According to Clancy, it was a challenge recruiting medical students for infectious diseases, but because of the visibility of ID experts during the COVID-19 pandemic, the number of applicants has risen.

“Even with that, about 30% of ID training program positions for physicians every year go unfilled,” Clancy said. “That’s been the case even over the past couple of years, even though the numbers have gone up.”

Most people entering the medical field assume there are not many ID practitioners, and it dissuades some from entering the specialty, Clancy said.

“It is a constant battle to get as many people into infectious diseases as possible and as many people as we would ideally need in this country,” he said.

LaPlante also noted this trend, which she believes may be a driving factor in the low recruitment of experts for stewardship programs.

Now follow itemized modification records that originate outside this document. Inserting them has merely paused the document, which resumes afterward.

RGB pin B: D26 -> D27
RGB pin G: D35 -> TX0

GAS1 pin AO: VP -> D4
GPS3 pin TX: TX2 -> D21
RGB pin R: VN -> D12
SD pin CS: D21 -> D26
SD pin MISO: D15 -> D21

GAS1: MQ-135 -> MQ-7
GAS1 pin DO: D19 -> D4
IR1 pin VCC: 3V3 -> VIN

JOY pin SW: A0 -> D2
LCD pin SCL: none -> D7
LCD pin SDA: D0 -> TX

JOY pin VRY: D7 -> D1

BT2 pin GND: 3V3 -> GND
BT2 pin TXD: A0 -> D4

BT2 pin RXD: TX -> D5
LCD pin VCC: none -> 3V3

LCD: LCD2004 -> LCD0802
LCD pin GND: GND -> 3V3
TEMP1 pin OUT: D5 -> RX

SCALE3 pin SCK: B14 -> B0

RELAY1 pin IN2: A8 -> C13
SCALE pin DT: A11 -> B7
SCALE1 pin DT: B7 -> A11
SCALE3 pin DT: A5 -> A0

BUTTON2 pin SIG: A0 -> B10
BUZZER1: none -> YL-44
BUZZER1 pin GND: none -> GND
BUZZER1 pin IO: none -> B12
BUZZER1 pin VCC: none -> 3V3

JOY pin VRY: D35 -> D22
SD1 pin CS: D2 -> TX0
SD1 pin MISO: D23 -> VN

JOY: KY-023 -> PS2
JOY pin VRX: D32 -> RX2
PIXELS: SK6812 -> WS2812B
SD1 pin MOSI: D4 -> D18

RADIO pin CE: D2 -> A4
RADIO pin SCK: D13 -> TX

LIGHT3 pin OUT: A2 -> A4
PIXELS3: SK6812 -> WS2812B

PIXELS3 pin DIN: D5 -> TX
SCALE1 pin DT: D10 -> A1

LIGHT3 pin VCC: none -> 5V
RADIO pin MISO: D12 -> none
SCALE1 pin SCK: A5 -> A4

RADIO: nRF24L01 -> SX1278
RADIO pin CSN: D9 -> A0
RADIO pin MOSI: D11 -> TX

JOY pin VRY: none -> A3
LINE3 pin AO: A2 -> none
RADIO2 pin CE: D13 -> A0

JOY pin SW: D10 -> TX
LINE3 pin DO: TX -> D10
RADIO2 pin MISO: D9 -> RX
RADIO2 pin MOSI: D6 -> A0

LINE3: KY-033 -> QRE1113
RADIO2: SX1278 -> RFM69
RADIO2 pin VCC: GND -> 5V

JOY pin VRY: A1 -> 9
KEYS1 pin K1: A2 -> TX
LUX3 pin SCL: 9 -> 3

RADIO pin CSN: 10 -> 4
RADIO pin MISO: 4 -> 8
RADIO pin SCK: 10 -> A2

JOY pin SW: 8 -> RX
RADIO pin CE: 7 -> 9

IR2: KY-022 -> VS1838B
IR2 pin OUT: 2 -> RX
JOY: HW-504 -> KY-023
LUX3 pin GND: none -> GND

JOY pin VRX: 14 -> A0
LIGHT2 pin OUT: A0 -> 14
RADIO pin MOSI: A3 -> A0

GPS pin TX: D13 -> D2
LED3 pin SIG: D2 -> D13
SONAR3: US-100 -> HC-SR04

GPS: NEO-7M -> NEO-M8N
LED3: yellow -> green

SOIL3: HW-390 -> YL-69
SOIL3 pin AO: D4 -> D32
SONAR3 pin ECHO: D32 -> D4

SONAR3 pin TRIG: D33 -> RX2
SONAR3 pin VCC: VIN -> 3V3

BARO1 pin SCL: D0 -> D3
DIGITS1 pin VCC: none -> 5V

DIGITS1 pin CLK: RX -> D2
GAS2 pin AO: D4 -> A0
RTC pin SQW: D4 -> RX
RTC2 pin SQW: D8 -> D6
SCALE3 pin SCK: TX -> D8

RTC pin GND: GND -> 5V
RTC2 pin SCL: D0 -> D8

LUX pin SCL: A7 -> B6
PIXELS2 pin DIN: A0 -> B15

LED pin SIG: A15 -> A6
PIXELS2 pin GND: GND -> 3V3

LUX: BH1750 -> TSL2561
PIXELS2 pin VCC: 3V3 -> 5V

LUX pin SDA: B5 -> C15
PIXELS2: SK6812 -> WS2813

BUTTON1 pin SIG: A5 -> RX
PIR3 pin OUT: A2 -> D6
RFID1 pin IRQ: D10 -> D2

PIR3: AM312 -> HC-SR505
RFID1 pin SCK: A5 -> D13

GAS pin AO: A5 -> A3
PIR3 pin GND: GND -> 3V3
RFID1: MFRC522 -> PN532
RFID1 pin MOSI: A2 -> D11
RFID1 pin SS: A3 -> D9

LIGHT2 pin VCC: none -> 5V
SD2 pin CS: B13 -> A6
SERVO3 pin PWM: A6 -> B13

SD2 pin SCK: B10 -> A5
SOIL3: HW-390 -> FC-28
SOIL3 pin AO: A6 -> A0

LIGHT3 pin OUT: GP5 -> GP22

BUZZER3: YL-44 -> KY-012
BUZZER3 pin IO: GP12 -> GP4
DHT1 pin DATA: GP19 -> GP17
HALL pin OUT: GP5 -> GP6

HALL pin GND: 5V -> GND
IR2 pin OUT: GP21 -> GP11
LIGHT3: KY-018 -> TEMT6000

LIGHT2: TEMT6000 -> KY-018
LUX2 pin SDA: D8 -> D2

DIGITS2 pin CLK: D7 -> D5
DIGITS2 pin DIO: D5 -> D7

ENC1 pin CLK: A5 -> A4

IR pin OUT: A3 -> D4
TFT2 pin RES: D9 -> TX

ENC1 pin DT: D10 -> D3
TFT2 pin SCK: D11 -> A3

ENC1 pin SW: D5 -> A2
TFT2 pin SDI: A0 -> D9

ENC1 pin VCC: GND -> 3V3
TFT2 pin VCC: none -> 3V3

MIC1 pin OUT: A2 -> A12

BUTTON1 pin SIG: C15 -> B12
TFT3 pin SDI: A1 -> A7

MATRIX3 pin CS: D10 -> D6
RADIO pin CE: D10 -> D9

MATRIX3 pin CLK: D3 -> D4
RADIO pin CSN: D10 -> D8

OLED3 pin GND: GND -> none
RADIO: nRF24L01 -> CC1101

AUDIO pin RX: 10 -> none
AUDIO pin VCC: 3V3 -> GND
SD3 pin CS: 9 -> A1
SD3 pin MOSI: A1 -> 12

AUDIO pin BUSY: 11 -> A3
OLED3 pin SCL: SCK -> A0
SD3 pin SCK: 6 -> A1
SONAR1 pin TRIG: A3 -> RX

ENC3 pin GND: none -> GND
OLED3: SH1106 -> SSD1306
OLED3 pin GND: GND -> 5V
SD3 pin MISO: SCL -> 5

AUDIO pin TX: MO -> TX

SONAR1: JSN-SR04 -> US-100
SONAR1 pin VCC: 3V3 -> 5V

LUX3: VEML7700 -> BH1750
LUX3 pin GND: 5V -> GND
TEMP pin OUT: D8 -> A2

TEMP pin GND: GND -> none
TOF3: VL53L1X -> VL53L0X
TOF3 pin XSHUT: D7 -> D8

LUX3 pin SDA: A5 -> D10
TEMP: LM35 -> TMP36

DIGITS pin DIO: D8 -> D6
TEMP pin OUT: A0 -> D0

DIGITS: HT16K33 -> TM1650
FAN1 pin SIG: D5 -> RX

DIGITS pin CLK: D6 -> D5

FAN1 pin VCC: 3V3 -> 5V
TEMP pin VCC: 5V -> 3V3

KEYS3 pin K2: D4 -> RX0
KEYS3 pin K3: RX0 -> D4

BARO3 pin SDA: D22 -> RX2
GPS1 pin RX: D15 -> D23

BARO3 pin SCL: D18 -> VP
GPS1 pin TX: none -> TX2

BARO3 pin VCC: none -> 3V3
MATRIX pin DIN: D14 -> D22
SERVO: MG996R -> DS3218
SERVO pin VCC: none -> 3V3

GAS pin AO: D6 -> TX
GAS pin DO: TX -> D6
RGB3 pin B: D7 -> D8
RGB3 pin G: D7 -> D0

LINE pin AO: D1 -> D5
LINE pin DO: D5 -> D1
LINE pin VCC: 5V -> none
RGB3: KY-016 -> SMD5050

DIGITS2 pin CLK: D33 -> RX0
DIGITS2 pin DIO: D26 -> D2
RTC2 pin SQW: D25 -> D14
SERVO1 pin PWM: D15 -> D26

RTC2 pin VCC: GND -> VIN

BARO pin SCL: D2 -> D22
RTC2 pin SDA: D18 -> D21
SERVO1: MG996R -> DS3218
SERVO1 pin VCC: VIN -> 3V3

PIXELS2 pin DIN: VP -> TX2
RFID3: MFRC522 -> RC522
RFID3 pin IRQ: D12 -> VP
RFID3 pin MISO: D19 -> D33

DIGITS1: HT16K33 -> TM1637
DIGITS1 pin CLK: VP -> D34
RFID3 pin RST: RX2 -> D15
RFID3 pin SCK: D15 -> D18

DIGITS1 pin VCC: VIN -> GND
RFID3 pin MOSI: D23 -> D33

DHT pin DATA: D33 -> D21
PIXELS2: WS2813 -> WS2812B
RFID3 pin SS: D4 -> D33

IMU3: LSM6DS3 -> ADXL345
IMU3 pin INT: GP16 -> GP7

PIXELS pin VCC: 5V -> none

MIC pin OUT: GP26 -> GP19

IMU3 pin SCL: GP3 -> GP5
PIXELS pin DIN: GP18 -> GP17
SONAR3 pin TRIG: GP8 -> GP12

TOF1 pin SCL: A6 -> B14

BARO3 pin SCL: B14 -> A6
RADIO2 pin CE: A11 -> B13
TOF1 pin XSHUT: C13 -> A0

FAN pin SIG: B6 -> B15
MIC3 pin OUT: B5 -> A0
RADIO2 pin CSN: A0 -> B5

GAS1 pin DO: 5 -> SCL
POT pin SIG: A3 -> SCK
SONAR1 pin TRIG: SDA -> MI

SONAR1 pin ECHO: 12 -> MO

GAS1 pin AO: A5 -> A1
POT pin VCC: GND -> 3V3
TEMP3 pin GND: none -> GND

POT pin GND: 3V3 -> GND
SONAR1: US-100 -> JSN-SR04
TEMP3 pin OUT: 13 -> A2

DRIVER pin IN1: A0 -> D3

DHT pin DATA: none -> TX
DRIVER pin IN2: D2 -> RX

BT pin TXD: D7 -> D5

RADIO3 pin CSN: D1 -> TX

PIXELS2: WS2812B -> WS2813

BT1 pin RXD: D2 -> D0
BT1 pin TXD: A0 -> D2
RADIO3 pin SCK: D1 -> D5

On the pharmacy side, however, inter­est in infectious diseases has been ris­ing since 2019, she said.

“It’s the exact opposite,” LaPlante said. “There is a significant increase. There are about 111 pharmacy ID training programs in the country, and there are a lot of candidates interested in infectious diseases as pharmacists. I have had 22 pharmacy students at our college reach out to me personally since March.”

Nontraditional programs

Stewardship has expanded into other areas of medicine, including dentistry. According to Goff, dentists prescribe the highest amount of clindamycin in the U.S., which is the leading cause in the development of Clostridioides difficile infections. Dentists write about 24 million antibiotic prescriptions each year, and about 80% are unnecessary, according to a 2019 study.

Goff was one of just 25 experts selected by WHO to be a part of its antimicrobial stewardship program. She spent much of her time working in South Africa, but when the COVID-19 pandemic began and her international work was halted, she decided to work with dental antibiotic stewardship programs.

antibiotics fast facts

Source: CDC

Goff, whose husband is a dentist, said she felt it was time to further an initiative that looked at dental and orthopedic surgeons’ use of antibiotic prophylaxis.

“I said, let’s try to engage more dentists in dental antibiotic stewardship,” Goff said. “It has been a phenomenally positive and a personally rewarding initiative to become involved in.”

Goff and colleagues conducted a dental antibiotic stewardship study, in which they taught stewardship to groups of dentists.

“They had never even heard of the term ‘dental antibiotic stewardship’ before,” she said. “So, imagine: Are you even going to listen to a lecture with that title if you don’t even know what the term means? That has been a common finding.”

Goff and colleagues have taken their skillset in engaging health care providers in the hospital setting and translated it to different outpatient settings.

“We have literally changed dentists’ prescribing. Clindamycin, fluroquinolone — we have eliminated that from their prescribing,” she said. “Most important was teaching them the understanding of why we need more responsible antibiotic use and the key message that antibiotics can harm patients.” – by Ken Downey Jr.